Es una frase muy cortita que está enmarcada en la discusión sobre el nombre que pondrían al hijo de Isabel y Zacarías.

Resulta que todos alrededor de Isabel y Zacarías discutían sobre cómo debería llamarse el niño y proponían llamarlo como su padre: Zacarías. Sin embargo, Isabel dijo que no, que debía llamarse Juan. La sorpresa fue mayúscula: «Ninguno de tus parientes se llama así» (Lc 1, 61). Entonces preguntaron al marido, cabeza de la familia que, como su mujer, contestó con la frase de arriba, que el nombre del niño sería Juan, ante el asombro de todos, que se preguntaban «Pues, ¿qué será de este niño?» (Lc 1, 66).

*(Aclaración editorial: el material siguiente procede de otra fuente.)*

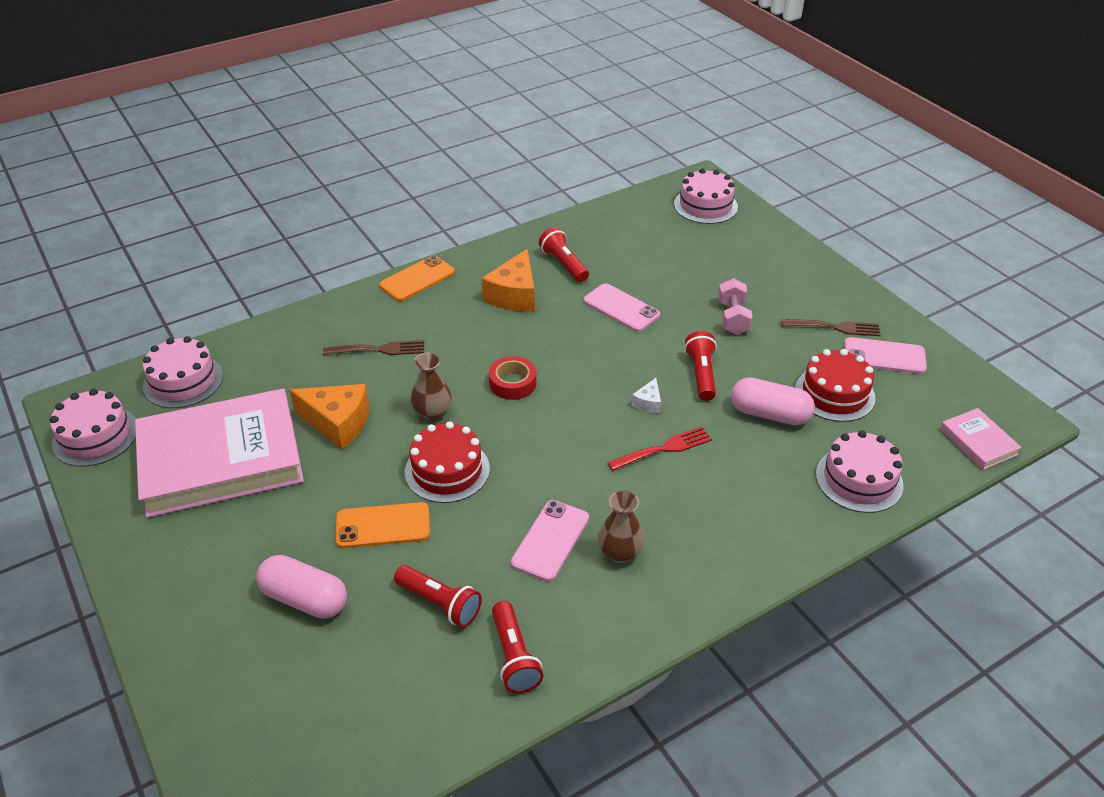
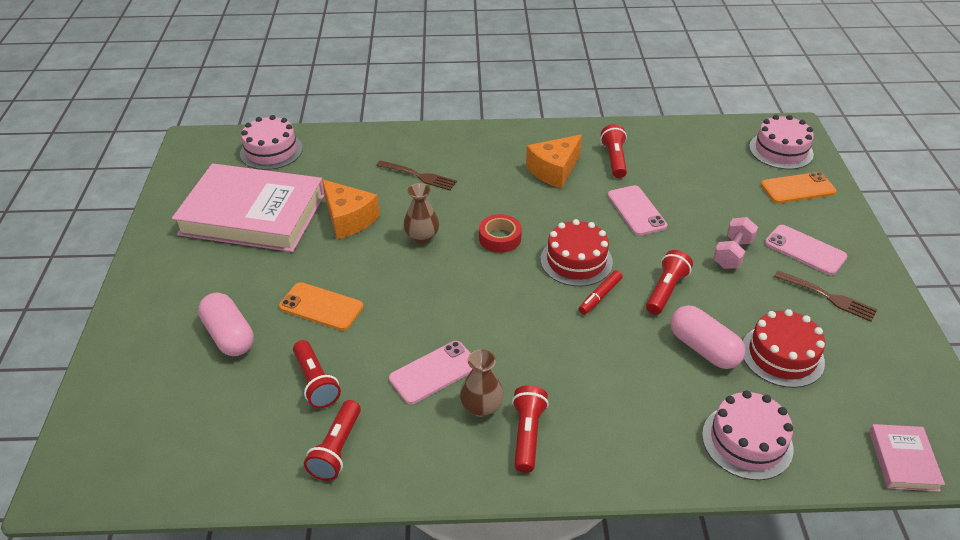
camera: 30 degrees right, 0 degrees up
(95, 436) = (190, 168): pink cake -> none
(417, 279) = (488, 133): orange phone -> orange phone (797, 188)
(447, 470) = (398, 285): red cake -> red cake (576, 261)
(648, 403) = (600, 296): white cheese -> red marker
(663, 449) = (583, 339): red fork -> none
(679, 558) = (527, 434): none -> red flashlight
(884, 356) = (861, 341): pink phone -> pink phone (805, 250)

Rezando con este evangelio, en seguida vino a mi mente la frase del Apocalipsis (2, 17): «Al vencedor le daré el maná escondido, y una piedrecita blanca, y escrito en ella un nombre nuevo, que nadie conoce sino aquel que lo recibe».

El nombre para los judíos es mucho más que un conjunto de letras para identificar a una persona. El nombre expresa la «misión», pero también el «motivo» por el que existe el niño, en definitiva, la esencia más profunda de la persona. De hecho, en hebreo, «nombre» se dice «shem», cuya raíz es la misma que «sham», que significa «allí/allá», una palabra que posiciona a la gente en el espacio, que señala un destino al que llegar o al que mirar. El nombre indica justamente eso: el posicionamiento de la persona, el destacamiento de la persona en una masa indefinida más amplia.

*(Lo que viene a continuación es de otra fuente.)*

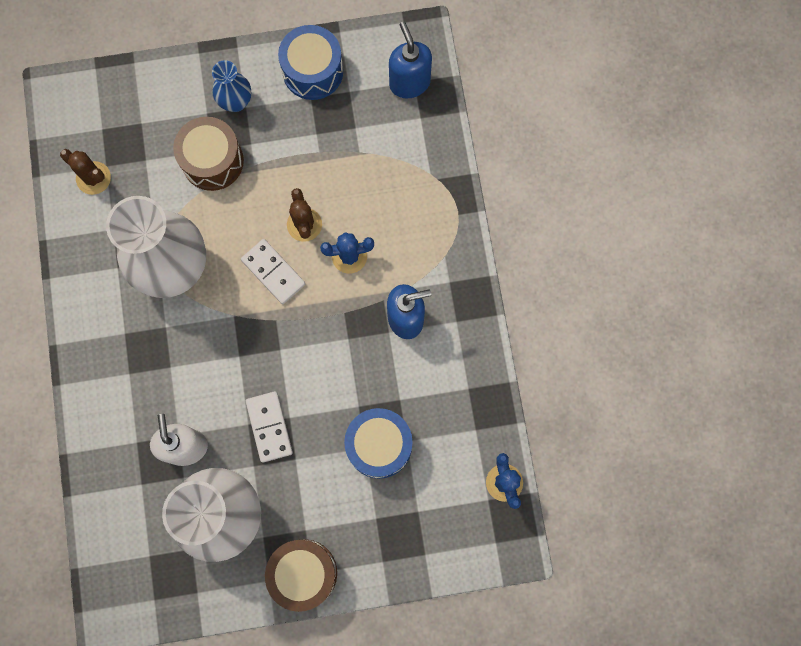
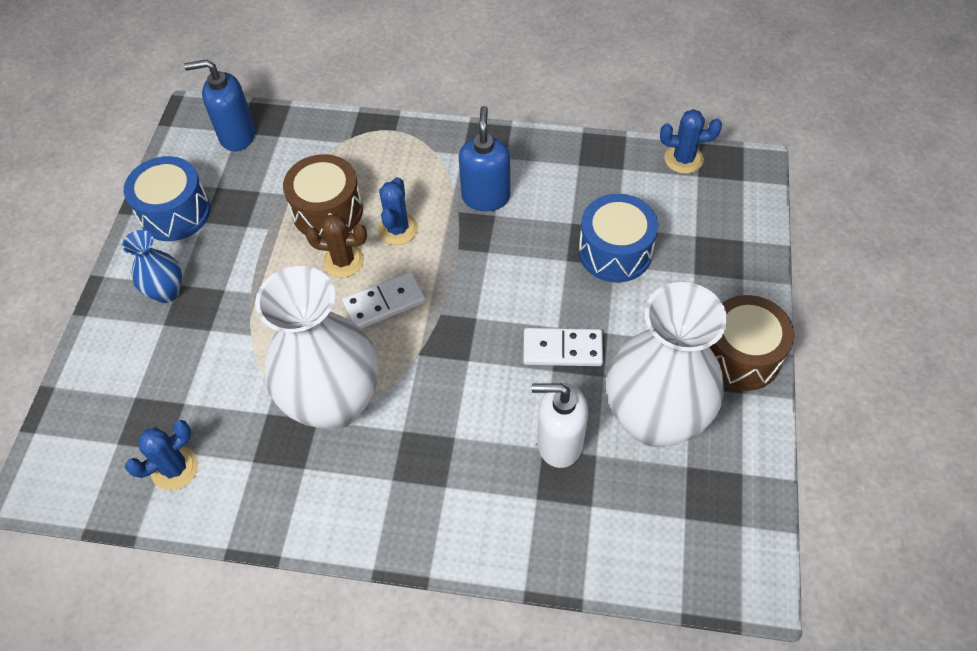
camera: 70 degrees left, 20 degrees down
(93, 178) = (175, 468): brown cactus -> blue cactus
(212, 161) = (224, 332): brown drum -> brown drum (327, 211)

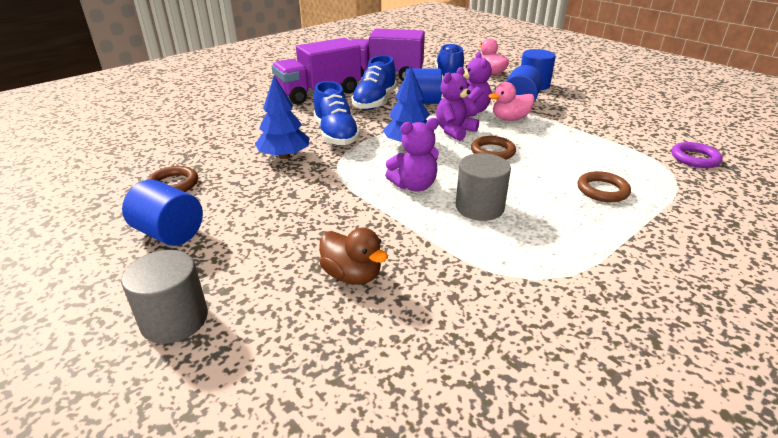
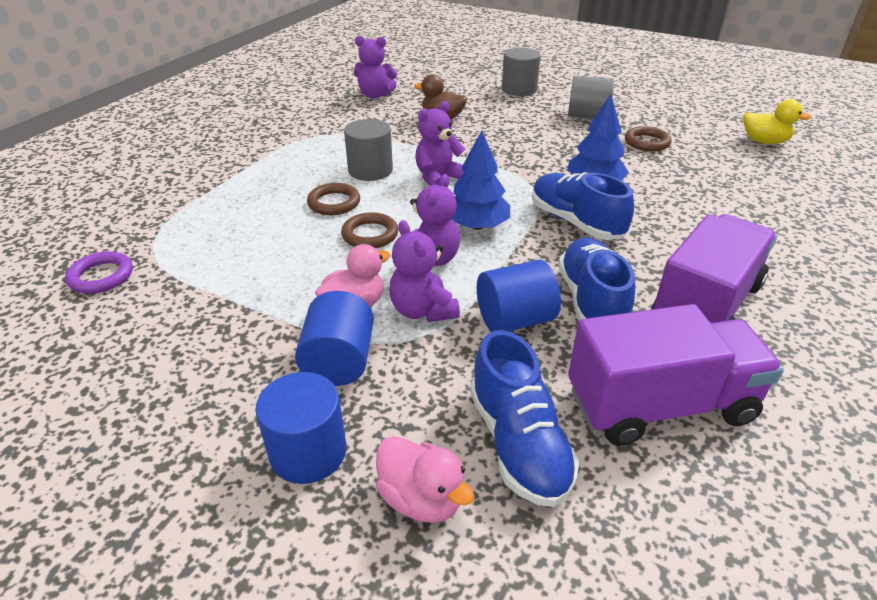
camera: 160 degrees right, 5 degrees up
(73, 164) = (764, 142): none -> yellow duck
(169, 233) = (587, 116): blue cylinder -> grey cylinder
(432, 372) = (375, 95): none -> purple teddy bear
(602, 190) = (248, 207): brown ring -> brown ring (334, 203)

Mientras oraba, el Señor me ha ido llevado a esos momentos en la vida en los que, según lo que vamos aprendiendo, experimentando, sufriendo, etc., ponemos y nos ponemos «nombres» que poco a poco, sin darnos cuenta, determinan nuestras acciones, nuestra forma de pensar, etc. Nombres como el «homosexual», el «egoísta», la «víctima», el «incapaz», la «murmuradora», el «sabelotodo», el «necio», la «envidiosa», el «lujurioso», el «soberbio», la «neurótica», el «socialista», el «popular», el «buenecito», el «perfecto», la «despreciada», el «abandonado», la «no querida por sus padres», el «afeminado», el «preferido», el «bobo», el «impetuoso», el «no sabe lo que quiere», la «vaga», el «borracho», el «fumeta», el «drogata», el «jamás te querrá nadie», el «siempre serás tonto», y tantos etcéteras que no se me ocurren ahora.

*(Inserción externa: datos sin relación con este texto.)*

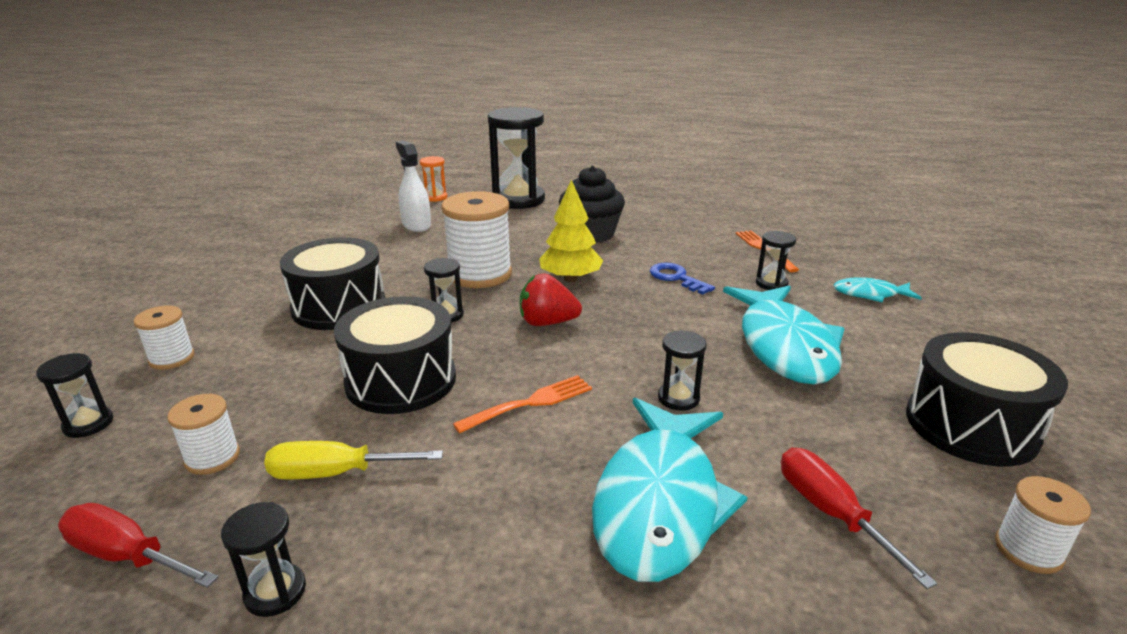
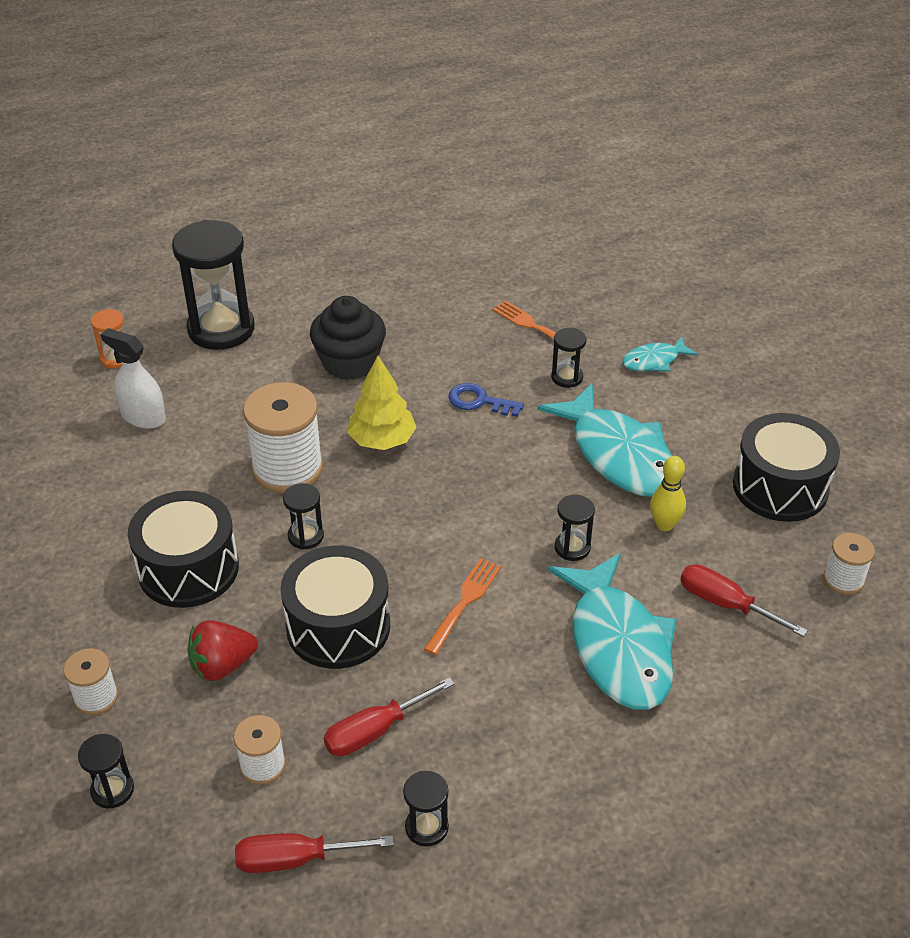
camera: 30 degrees left, 15 degrees up
(335, 473) = (375, 731): yellow screwdriver -> red screwdriver
(547, 323) = (407, 508): red strawberry -> red strawberry (222, 665)
(798, 413) = (664, 525): none -> yellow bowling pin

Estos nombres muchas veces nos son dados por tradición, porque somos hijos de nuestros padres («querían llamarlo Zacarías, como su padre», Lc 1, 59), da igual quién nos lo ponga, lo importante es que terminamos aceptándolos y asumiendo inconscientemente un rol en la vida que cumpla con las expectativas del nombre o nombres que llevamos.

Luego, encima, nos comen el tarro con las idioteces del árbol genealógico, que nos llevan a echar la culpa a nuestros antepasados de las cosas que hacemos nosotros, provocando dos errores terribles: no asumir la responsabilidad sobre nosotros mismos y no rezar por nuestros difuntos. Y nos lanzamos corriendo a cualquier doctrina pseudocristiana jamás contemplada en la Historia de la Iglesia. ¿Cuántas veces vemos en el Nuevo Testamento o en la Historia de la Iglesia que los apóstoles u otros santos o padres oraran o recomendaran oraciones para romper maldiciones intergeneracionales? ¿Cuántas veces se habla de la influencia del árbol genealógico en la Biblia? ¡Ninguna! ¿Acaso llevamos 2023 años de historia equivocados o simplemente hemos escogido una explicación fácil y pagana a algo para lo que la Escritura ya nos daba respuestas?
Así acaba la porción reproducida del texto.